A natty list of plot holes taken from the Prometheus forum.
7. What does this Black Goo do exactly? Accelerate worm growth? Infect crew members? Cause pregnancies? Create life? Pick one and stick to it please
8. Why does Ford straight away start giving the head electricity for kicks? Do they not have procedures? What is this fun with Frankenstein?
9. Why does the head explode?
25. What was with the little flute and Fisher Price squishy buttons?"
There are plenty of points on that list that I'd consider unreasonable criticisms.
For example, point 2:
2. How did they randomly find the temple so quick? This is an entire planet surface!
Simply put, you wouldn't want for there to have been a 30 minute landing sequence, would you?

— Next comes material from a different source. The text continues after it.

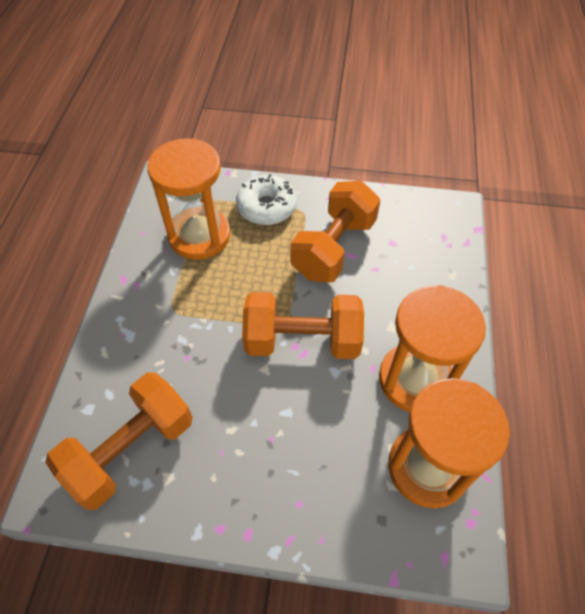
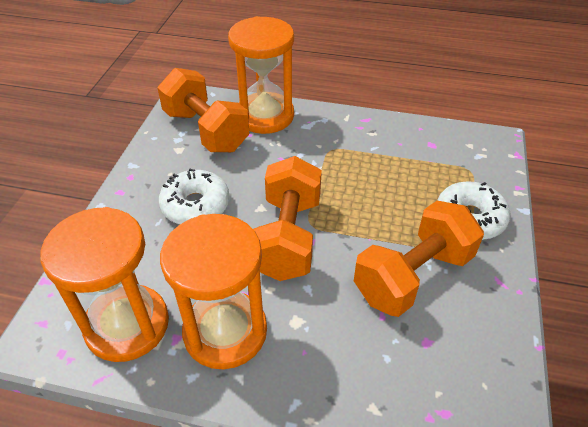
camera: 95 degrees right, 10 degrees down
(199, 235) = (420, 165): orange hourglass -> orange hourglass (265, 116)
(266, 435) = (196, 205): none -> white donut
(333, 248) = (412, 276): orange dumbbell -> orange dumbbell turned 75 degrees counterclockwise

Sure it could have been handled better. They could have found the bunkers with sensor scan from orbit. Etc, etc.
So I've cut those out and also the things we've discussed before. The points I've left are valid, and some deserve a bit more critique.
7. The black goo is clearly magic. It does a bit of everything. It makes you deconstruct; it makes you a super-strength zombie; it makes you grow 10x faster than normal; it alters/replaces your sperm; it grows in your womb. You think maybe it does the dishes too?

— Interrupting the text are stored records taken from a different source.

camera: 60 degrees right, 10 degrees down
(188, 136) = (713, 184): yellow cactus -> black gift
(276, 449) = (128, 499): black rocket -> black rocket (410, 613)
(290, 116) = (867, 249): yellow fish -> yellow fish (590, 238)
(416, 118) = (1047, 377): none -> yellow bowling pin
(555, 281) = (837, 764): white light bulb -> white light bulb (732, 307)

Also, the new goo-based alien life-cycle is batsheet insane.
8. This bit *really* annoyed me.
"I've just encountered an alien species. In less than an hour since first contact, I'm pretty sure I know how their physiology works. I am certain that if I jam this needle thing into its head, like so, and apply precisely the right amount of juice, I will get exactly the result I'm looking for. I know all this, because I studied Engineer Biology 101 in high-school. Didn't you?"
That was one of the most insulting scenes in the film, because it implies we're all too stupid to recognise how dumb it is.

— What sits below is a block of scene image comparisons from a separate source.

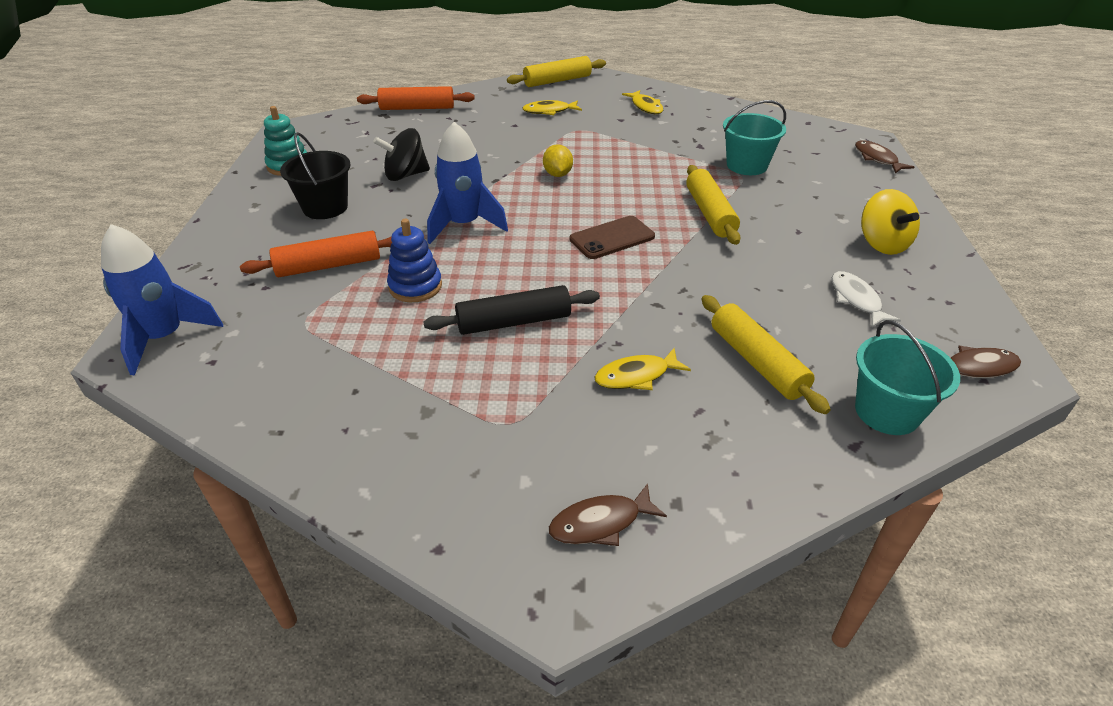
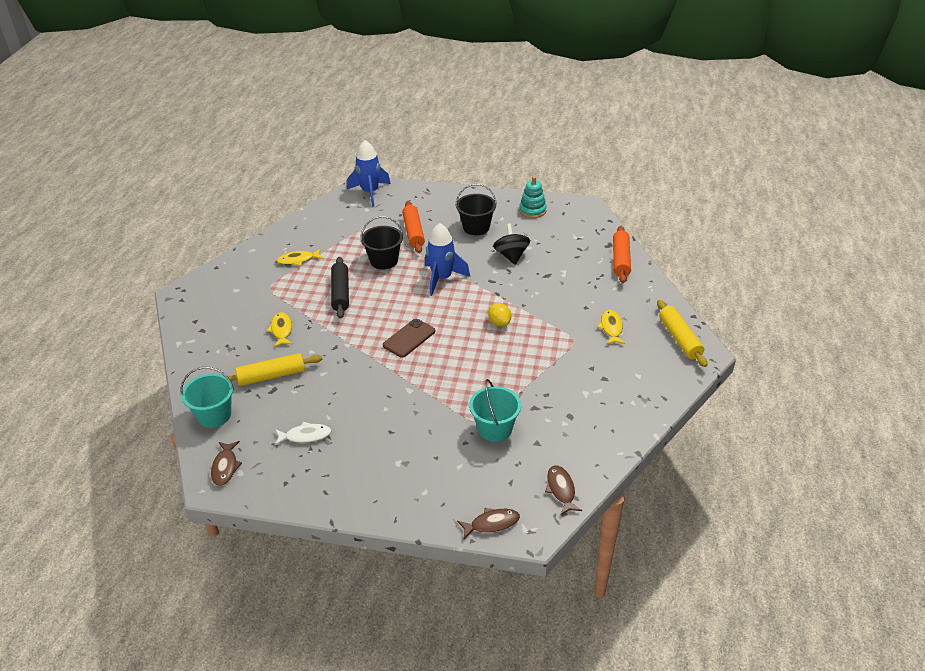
camera: 100 degrees right, 0 degrees up
(415, 286) = (384, 261): blue stacking toy -> black bucket
(557, 174) = (499, 322): yellow lemon -> yellow lemon turned 60 degrees clockwise
(600, 523) = (204, 308): brown fish -> brown fish (561, 489)
(612, 238) = (409, 338): brown phone -> brown phone turned 60 degrees clockwise
(645, 107) = (618, 387): yellow fish -> yellow fish (298, 260)
(710, 213) = (427, 390): yellow rolling pin -> none
(882, 244) = (360, 473): yellow spinning top -> none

9. The head explodes because she couldn't remember the "necessary voltages for Engineer head reanimation" lecture at high-school. And also because Ridley Scott thinks we find exploding heads scary. I don't actually know if the head exploded, mind you, because I was hiding behind my chair at that point. You got me Mr Sott, you got me!
No, not really.
25. It's advanced technology. So are solid metal chairs to sit on, btw. Our comfortable swivel chairs and padded seats are the laughing stock of advanced alien cultures, who like nothing better than to sit on cold, back destroying solid metal furniture. It's the future.
Admittedly, this is a silly thing to moan about. Falls under "artistic license" and as such, I'm moving on...
26. "This unit is configured for male patients only. Seek medical attention!"
Shaw presses three or four buttons.
"Begin caesarian procedure!"
".....Beginning procedure."
This whole sequence was dumb as a rock. The unit was going to turn her away based on the fact that it was improperly configured, BUT, the configuration takes all of five seconds to do? Wow, that system must have been designed by the same chaps that do IT for the NHS.
The scene could be *easily* improved.
"This unit is currently configured for male patients. Shall I reconfigure for you?"
"Yes!"
BEEP-BOOP-BEEP
"Specify procedure."
"Caesarian!"
This, while remaining dumb, is significantly less dumb than before. It still gives the audience a small amount of info partaining to Weyland being on board (the reason for this piece of equipment being there and being configured for a male patient).
But what is the point of the unit moaning about being configured wrong, and advising that you should seek help elsewhere, when evidently all she has to do is press three buttons and bark a command, and suddenly it works for women too? Utterly pointless.